Google releases Gemma 4 12B open-source model, can be run locally on a 16GB consumer laptop

Google Releases Gemma 4 Family Gap: A 12B Parameter New Model Runs Locally on Consumer Laptops with Just 16GB Memory, Official Benchmarks Near Twice the Size 26B MoE Version.
(Background: Google Launches New AI Application Dreambeans! Turn Your Daily Life into Limited Edition "Cartoon Stories")
(Additional Context: Google Invests Heavily in AI! Alphabet Expands Equity Financing to $85 Billion, Secures $10 Billion Investment from Berkshire Hathaway)

On June 3, Google announced the release of Gemma 4 12B, a model that requires no expensive AI accelerators costing tens of thousands of dollars, just a computer with 16GB of system memory (RAM) or graphics card memory (VRAM) to run locally.

The Gap in the Gemma 4 Family

In April this year, Google launched four models in the Gemma 4 family: the mobile-optimized E2B and E4B, and the server-oriented 26B MoE and 31B Dense. This product line covers lightweight edge devices to heavy cloud servers, but there’s a clear gap in the middle. The mobile versions are too lightweight, and models above 26B require substantial hardware specs, leaving almost no options for local laptop scenarios.

The 12B model was created precisely to fill this gap.

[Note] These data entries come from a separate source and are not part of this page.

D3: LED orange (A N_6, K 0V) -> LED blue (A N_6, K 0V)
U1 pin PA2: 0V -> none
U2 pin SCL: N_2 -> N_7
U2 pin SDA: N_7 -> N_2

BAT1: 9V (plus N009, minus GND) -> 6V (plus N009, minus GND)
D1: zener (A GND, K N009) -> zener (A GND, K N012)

To clarify, the 26B MoE is a "Mixture of Experts" model, where MoE means the model calls upon specific expert neurons as needed. This means not all parameters are activated during each inference. Simply put, this architecture allows the model to activate only a subset of neurons during computation; the 26B version uses about 4B parameters per token. However, the cost is that all 26 billion parameters must be pre-loaded into memory to maintain routing and inference speed, resulting in memory usage close to that of a similarly sized dense model.

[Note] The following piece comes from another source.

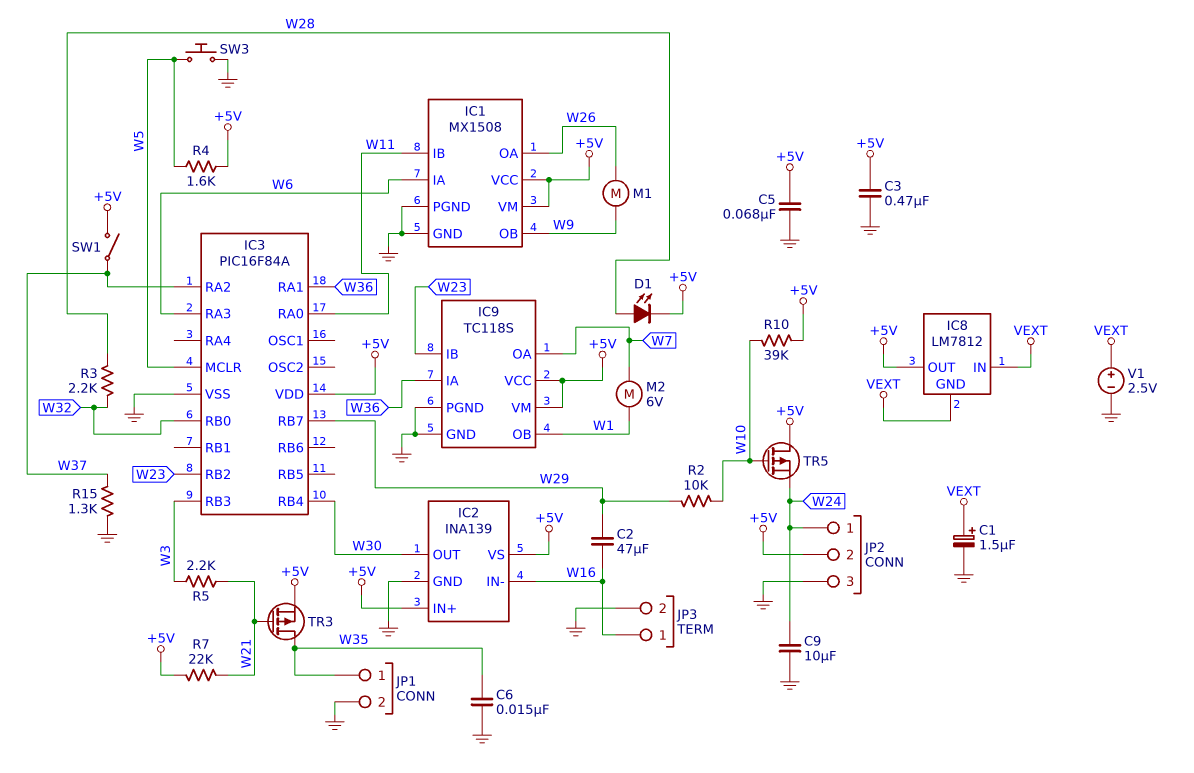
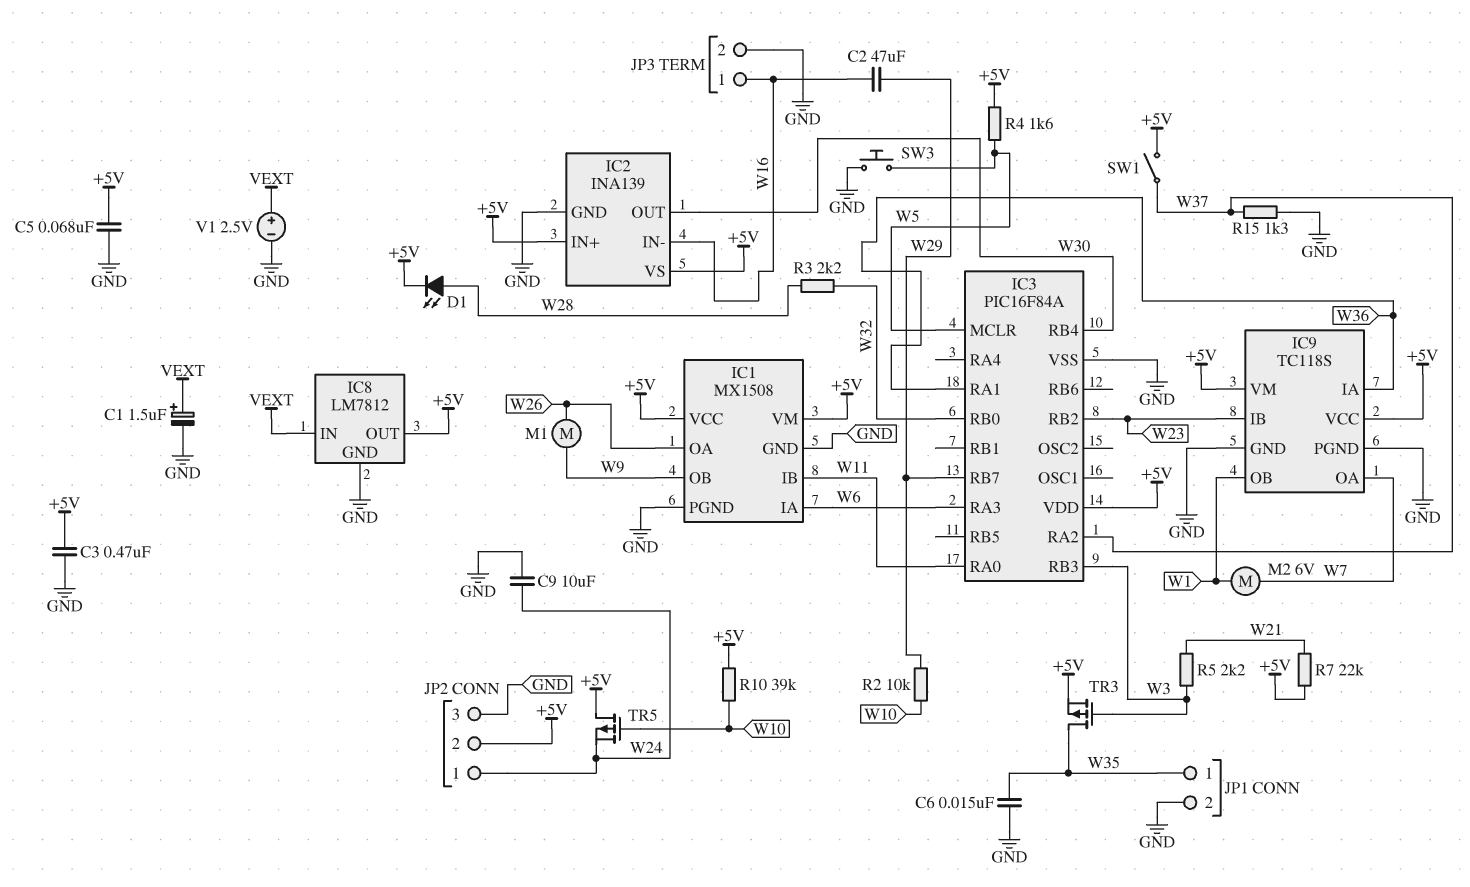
IC8 pin GND: VEXT -> GND
TR3: PMOS (G W21, D W35, S +5V) -> PMOS (G W3, D W35, S +5V)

The 31B Dense model is a "dense" architecture, using all parameters for each inference, with no savings. Every response is generated with full effort. In comparison, the actual memory usage of Gemma 4 12B is about 8.1GB, roughly half of the 26B MoE.

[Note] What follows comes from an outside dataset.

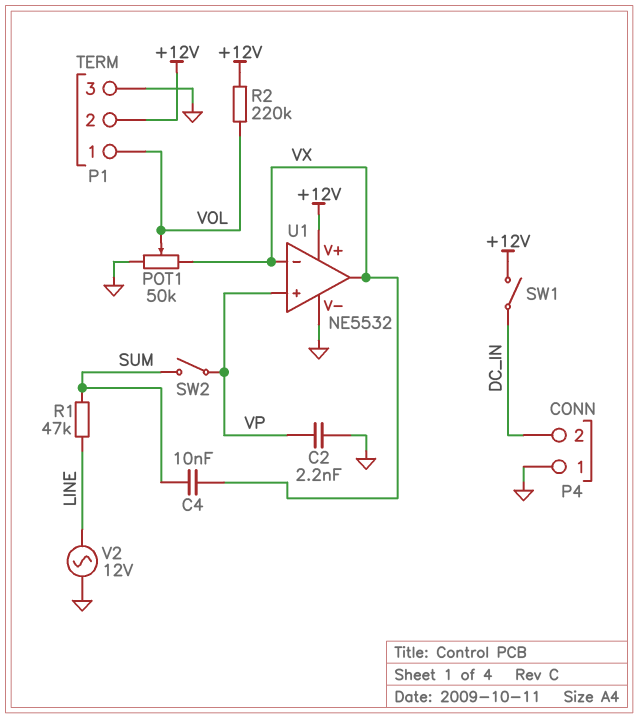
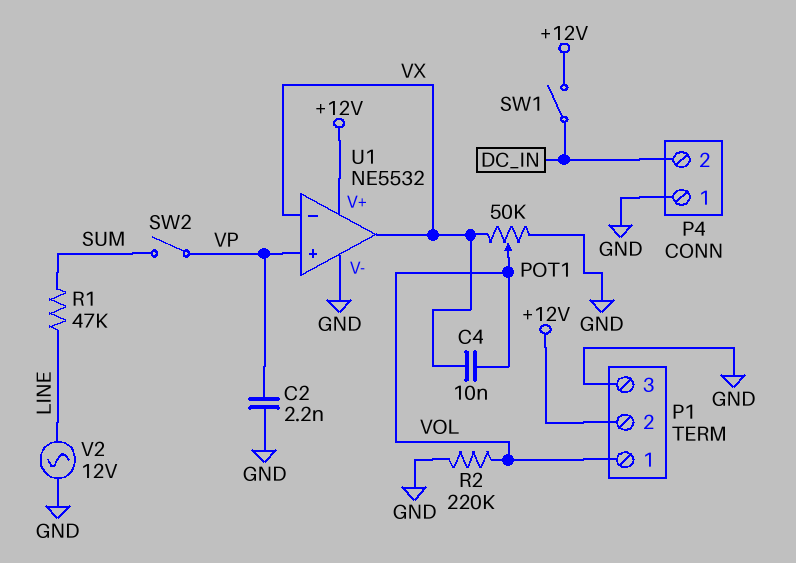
C4: 10nF (SUM, VX) -> 10nF (VOL, VX)
R2: 220k (+12V, VOL) -> 220k (GND, VOL)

Meanwhile, the Gemma 4 family continues to use the Apache 2.0 license adopted this year, an open license that allows commercial use, modification, and redistribution. Developers can directly deploy it in their products without applying for individual permissions.

"Almost as Powerful"

Google claims that Gemma 4 12B performs "almost as strongly" as the twice-sized 26B MoE across multiple benchmarks, enough to rival models with twice the parameters. The official benchmarks include GPQA Diamond (graduate-level scientific reasoning), MMLU Pro (multi-domain knowledge), DocVQA (document visual question answering), among others, with figures approaching those of the 26B version.

However, several points warrant cautious interpretation.

First, these are Google’s self-reported official scores, not independently verified by third parties. Benchmarks are starting points, not endpoints; real-world application differences may be larger or smaller than the scores suggest. Second, "16GB can run" is technically true, but actual memory usage tests show about 8.1GB consumed. For a typical laptop running a browser and document software simultaneously, remaining memory is tight, so not everyone can run it smoothly.

Gemma 4 12B is also a multimodal model, using a unified architecture without encoders, meaning the same model can directly process text, images, audio, and video inputs without needing separate encoding components.